Perhaps at the upcoming CAC meeting we may learn of more extensive use of the Grand Junction Rail Line (GJRL) proposed for commuter rail to North Station that will impact the Charles River under the BU Bridge (and thus the Charles River White Geese) as well as the GJRL route through Cambridge.

Stay tuned.

2. Bob response.

I also did not get a notice although I was on the mailing list as well.

Thursday, October 21, 2010

William Walsh compared to the current Cambridge City Manager and City Council.

Update, 10/27/10

The letter has been published on line at, under the title "My dealings with former Cambridge City Councillor Bill Walsh."

Bob La Trémouille reports:

Last night, October 20, 2010, former Cambridge City Councilor William Walsh was waked in his long time parish church in West Cambridge. The funeral mass will be this morning.

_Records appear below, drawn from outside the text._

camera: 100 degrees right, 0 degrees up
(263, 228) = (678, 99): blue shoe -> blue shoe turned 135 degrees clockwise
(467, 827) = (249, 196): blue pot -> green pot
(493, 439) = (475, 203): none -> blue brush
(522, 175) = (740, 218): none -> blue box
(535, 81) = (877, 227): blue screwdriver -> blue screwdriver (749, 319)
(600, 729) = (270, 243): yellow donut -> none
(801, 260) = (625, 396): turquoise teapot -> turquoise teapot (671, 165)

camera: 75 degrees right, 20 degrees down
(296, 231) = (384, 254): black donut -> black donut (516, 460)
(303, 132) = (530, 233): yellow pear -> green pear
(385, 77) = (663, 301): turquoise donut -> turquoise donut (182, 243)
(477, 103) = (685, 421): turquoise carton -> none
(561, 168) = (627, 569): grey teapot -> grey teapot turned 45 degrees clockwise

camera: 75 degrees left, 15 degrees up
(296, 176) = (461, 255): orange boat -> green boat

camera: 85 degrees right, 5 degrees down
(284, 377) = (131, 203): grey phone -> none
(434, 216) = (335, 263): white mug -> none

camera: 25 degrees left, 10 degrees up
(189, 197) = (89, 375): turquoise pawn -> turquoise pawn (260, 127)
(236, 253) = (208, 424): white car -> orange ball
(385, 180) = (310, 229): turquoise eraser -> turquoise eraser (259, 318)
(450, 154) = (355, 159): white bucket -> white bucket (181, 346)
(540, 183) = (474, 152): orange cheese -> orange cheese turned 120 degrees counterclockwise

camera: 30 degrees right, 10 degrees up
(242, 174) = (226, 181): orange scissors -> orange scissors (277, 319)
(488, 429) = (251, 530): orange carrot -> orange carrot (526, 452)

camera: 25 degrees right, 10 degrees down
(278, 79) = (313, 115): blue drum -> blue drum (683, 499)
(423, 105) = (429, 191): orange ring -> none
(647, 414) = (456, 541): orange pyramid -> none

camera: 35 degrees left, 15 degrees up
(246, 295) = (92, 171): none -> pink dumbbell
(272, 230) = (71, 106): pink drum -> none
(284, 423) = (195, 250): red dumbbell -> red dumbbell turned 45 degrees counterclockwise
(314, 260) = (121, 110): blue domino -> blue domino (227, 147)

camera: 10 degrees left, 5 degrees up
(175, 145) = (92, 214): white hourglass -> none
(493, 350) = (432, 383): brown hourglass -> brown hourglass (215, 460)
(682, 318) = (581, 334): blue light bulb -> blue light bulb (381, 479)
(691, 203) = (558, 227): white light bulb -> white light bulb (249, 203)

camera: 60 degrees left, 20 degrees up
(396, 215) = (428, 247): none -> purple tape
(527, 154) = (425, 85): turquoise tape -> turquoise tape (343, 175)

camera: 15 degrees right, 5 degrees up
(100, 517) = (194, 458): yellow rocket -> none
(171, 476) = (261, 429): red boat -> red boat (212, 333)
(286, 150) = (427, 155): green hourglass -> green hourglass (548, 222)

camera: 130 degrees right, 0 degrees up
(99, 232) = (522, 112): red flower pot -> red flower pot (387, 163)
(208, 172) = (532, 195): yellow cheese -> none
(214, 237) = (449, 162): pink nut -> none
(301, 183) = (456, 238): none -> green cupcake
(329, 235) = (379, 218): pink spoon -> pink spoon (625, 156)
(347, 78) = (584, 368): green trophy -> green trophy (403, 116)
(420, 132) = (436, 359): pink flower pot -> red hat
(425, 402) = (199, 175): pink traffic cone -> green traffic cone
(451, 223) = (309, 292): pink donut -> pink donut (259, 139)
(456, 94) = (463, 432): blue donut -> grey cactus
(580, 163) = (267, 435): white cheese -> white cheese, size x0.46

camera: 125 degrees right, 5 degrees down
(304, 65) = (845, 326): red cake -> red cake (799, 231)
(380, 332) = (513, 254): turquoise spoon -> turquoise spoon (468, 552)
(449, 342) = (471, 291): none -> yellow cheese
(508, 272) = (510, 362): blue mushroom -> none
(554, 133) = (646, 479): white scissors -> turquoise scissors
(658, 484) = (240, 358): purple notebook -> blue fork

I have submitted the following as an op ed to the Cambridge Chronicle. There are no guarantees, but it seems that it may get published.


Cambridge Chronicle

My relationship with William Walsh was punctuated by two speeches.

Our relationship started in Walsh’s successful run for Cambridge City Council, in a campaign debate between him and Councilor David Sullivan concerning Rent Control. I was part of the audience for that debate. It was generally agreed that in my brief comments against Mr. Walsh, I was the only person in the room who “drew blood.”

Then there was the debate in City Council in which my friends concerning Rent Control fought to have Walsh thrown off city council FOR MATTERS WHICH HAD NOTHING TO DO WITH HIS PERFORMANCE ON CITY COUNCIL and which were on appeal in court. I objected to his expulsion for those reasons, but also because, while we strongly disagreed on Rent Control, Walsh’s performance on City Council was, without exception, commendable from an ethical point of view.

In between I had business dealing with Walsh’s law office in which I saw the contempt for ethics present there, a contempt for ethics which is called by insiders “getting things done.” That attitude made it not at all surprising to me to see people in his office going to jail a few years later. I provided the Boston Globe with information on Walsh’s dealings which expanded the Globe’s investigative report on Walsh from a two part report on a few projects to a three part statewide report concerning a lot of projects. My input was based on an extended records review by me on Walsh’s real estate dealings which stretched from Land Court files in Boston to Bankruptcy Court records in Springfield. That “getting things done” mentality in the banking / financial sector proceeded to destroy our economy in recent years.

In Cambridge politics, however, Walsh’s integrity, in spite of our differences on Rent Control, was beyond reproach, and it was his enemies who were the “getting things done” practitioners. Those enemies certainly do look like they dominate Cambridge politics now, and their approach to government has been notable for zoning initiatives with secret fine print that turned loudly proclaimed “benefits” into the opposite of what was claimed.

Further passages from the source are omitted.